Simple simulation of single-cell RNA sequencing data
http://oshlacklab.com/splatter/
GNU General Public License v3.0
217 stars 57 forks source link

No clear clusters in splat simulation #152

Closed XinyeZhao closed 2 years ago

XinyeZhao commented 2 years ago

Hi Splatter team,

When I use the PBMC3k data as the input for Splatter, I found that it seems the model considers all the genes to be highly variable gene. Because if I use scanpy to preprocess the simulated data and select top 2000 HVG to run leiden and visualize with umap, the clusters are not well separated even if I set de.prob to be 1. However, I noticed that the more genes I use for leiden, the better the clusters are separated. I just want to make sure if it's because I used the splatter in a wrong way. The first figure is using 7000 HVG and the second figure is using 2000 HVG. image

image Thanks!

lazappi commented 2 years ago

Hi @XinyeZhao

Thanks for giving {splatter} a go. I'm not quite clear what your question is. Can you please provide the code you are using? The splat model doesn't have an explicit idea of a "highly variable gene" so I'm not quite sure what you are looking at.

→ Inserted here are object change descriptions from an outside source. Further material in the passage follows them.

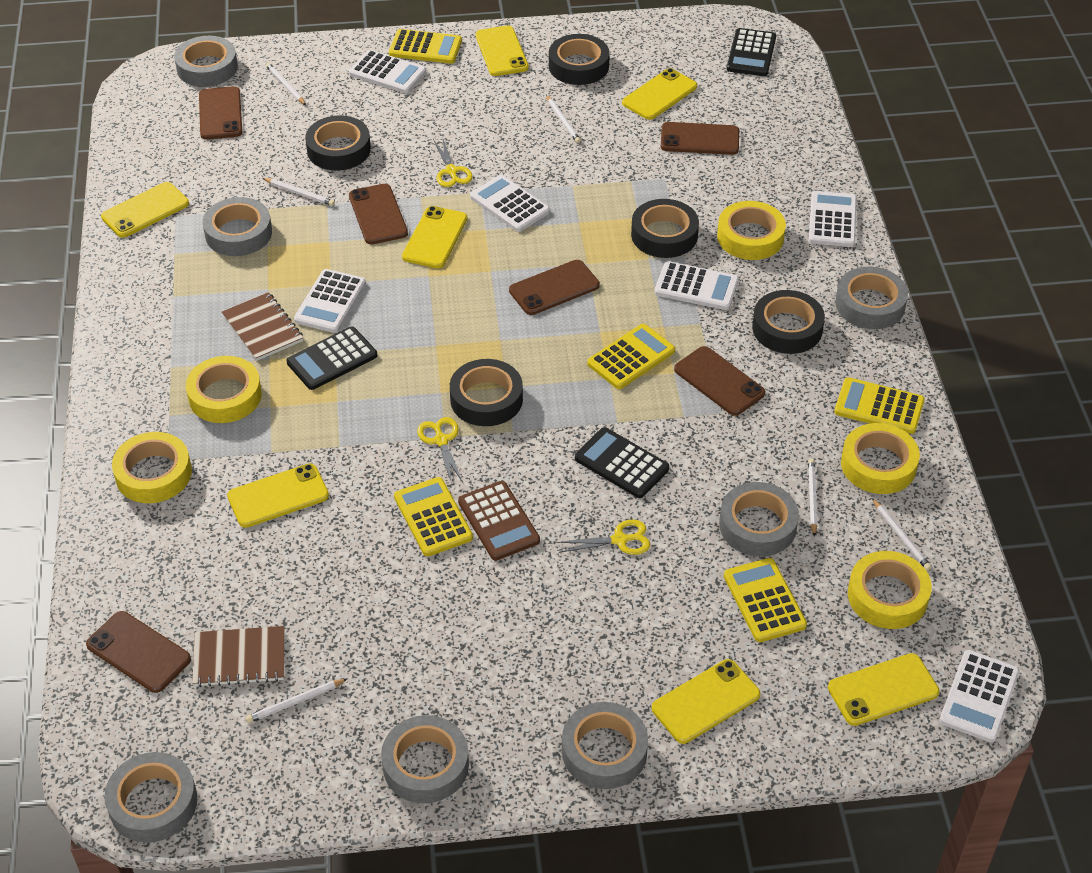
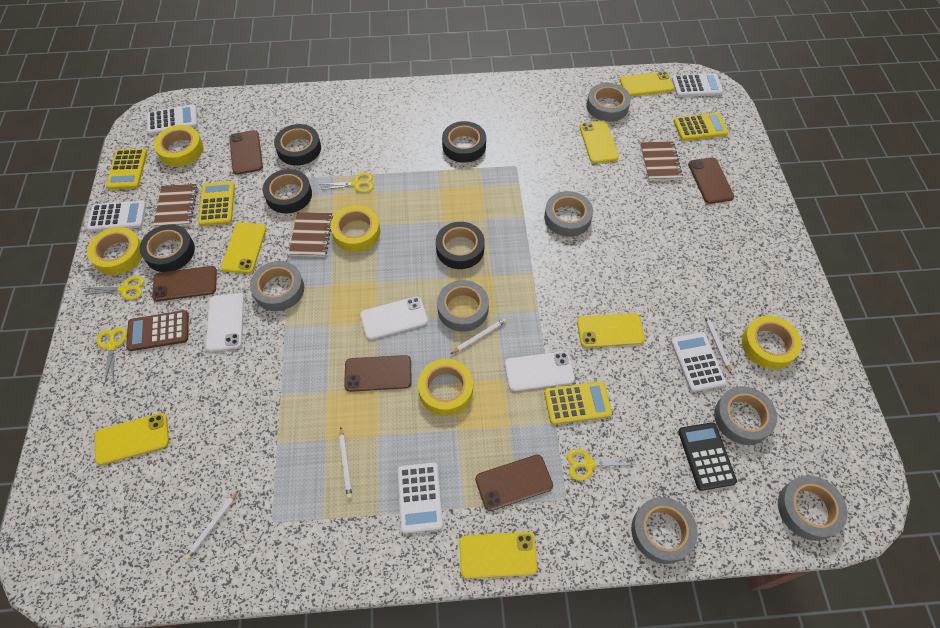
black calculator: 3 -> 1
brown notebook: 2 -> 3
brown phone: 6 -> 5
white calculator: 6 -> 5
white pencil: 6 -> 4
white phone: 0 -> 3
yellow calculator: 5 -> 4
yellow phone: 7 -> 6
yellow scissors: 3 -> 4

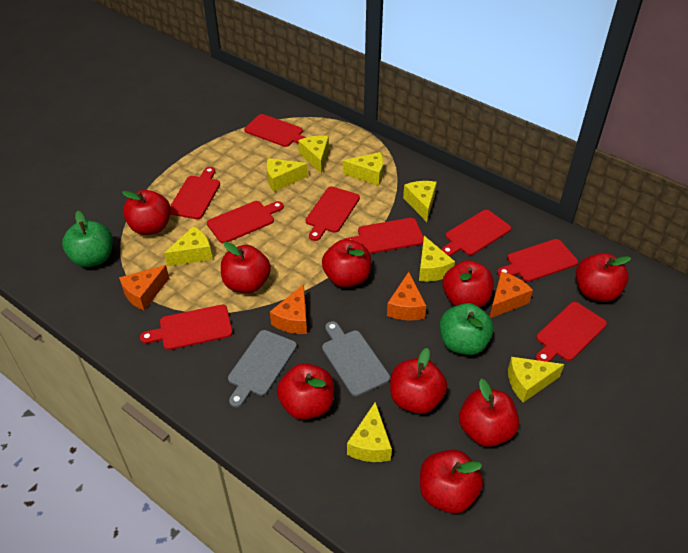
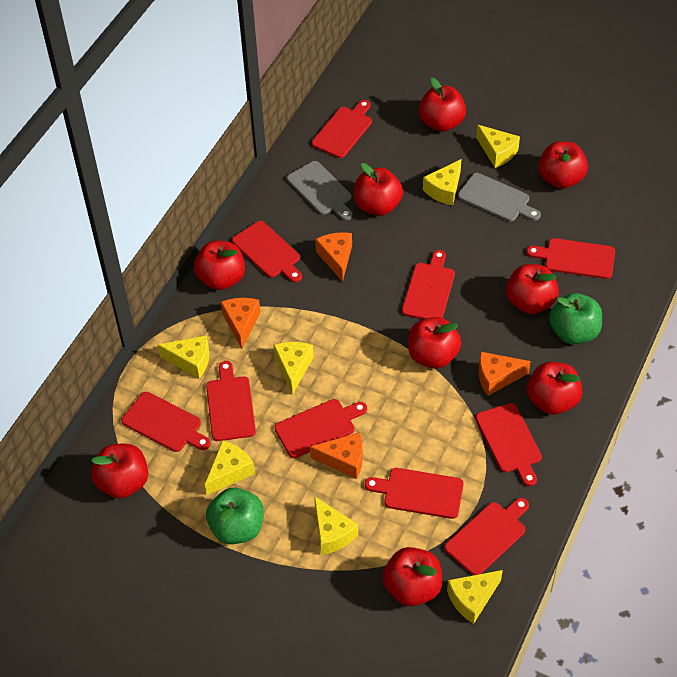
red cutting board: 9 -> 10
yellow cheese: 8 -> 7

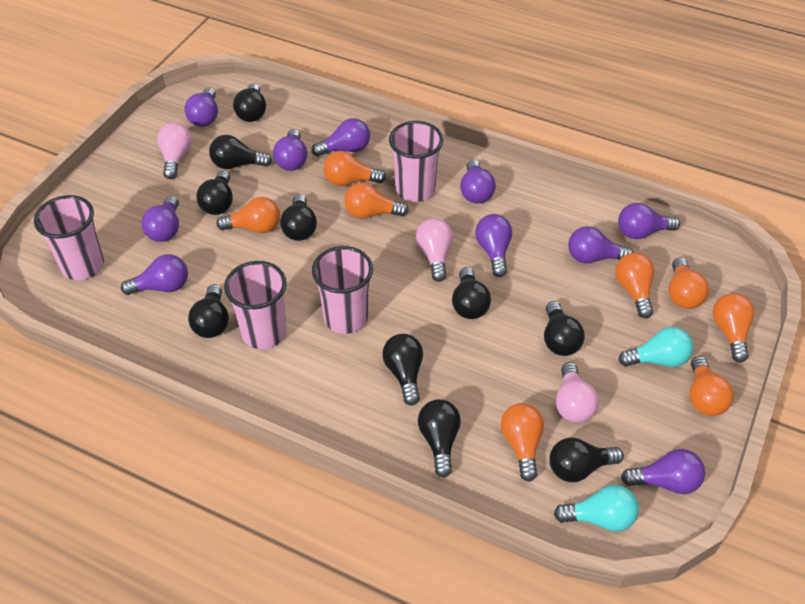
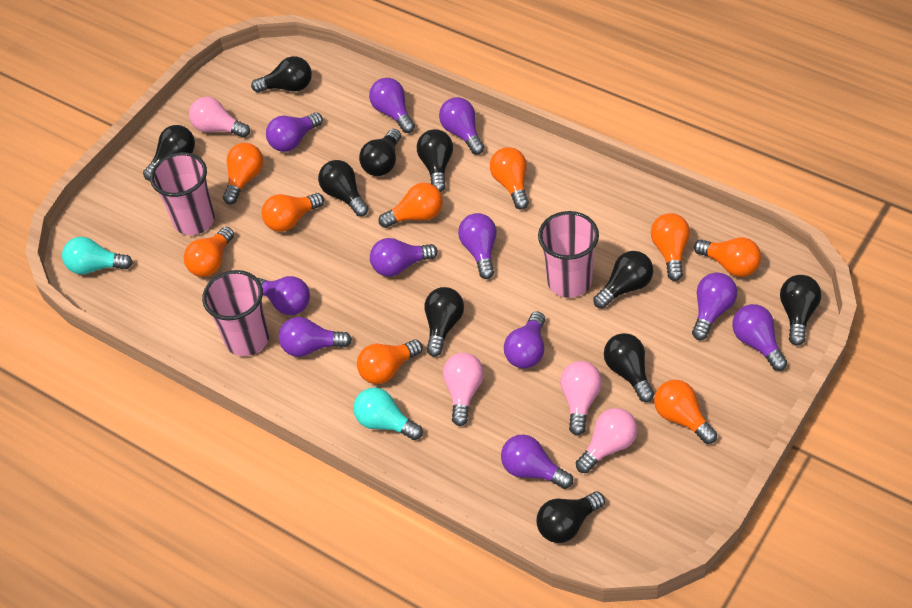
orange light bulb: 8 -> 9
pink cup: 4 -> 3
pink light bulb: 3 -> 4
purple light bulb: 10 -> 11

XinyeZhao commented 2 years ago

Sure, I used python with scanpy to process the data and here is my code. It' just the standard pipeline of data preprocessing. And if I use the same code for the real PBMC3k data, filtering the top 2000 HVG is enough to see clear cluster with leiden, but data generated from Splatter require about 10k HVG to show the clusters

adata = ad.AnnData(simul_data.values)  

sc.pp.filter_genes(adata, min_cells=3)  

sc.pp.normalize_total(adata)  
sc.pp.log1p(adata)  
sc.pp.highly_variable_genes(adata, min_mean=0.0125, max_mean=3, min_disp=0.5, n_top_genes=2000)  
adata = adata[:, adata.var.highly_variable]    
sc.tl.pca(adata, svd_solver='arpack', n_comps=30)  
sc.pp.neighbors(adata)
sc.tl.umap(adata)
sc.tl.leiden(adata, resolution=1)
print(adata.X.shape)
sc.pl.umap(adata, color=['leiden'])`
lazappi commented 2 years ago

How clearly separated clusters are depends on the parameters passed to splatSimulate(). The estimation process does not set the parameters to create clusters so they need to be supplied manually.

lazappi commented 2 years ago

@XinyeZhao Is this ok now or do you have any follow up questions?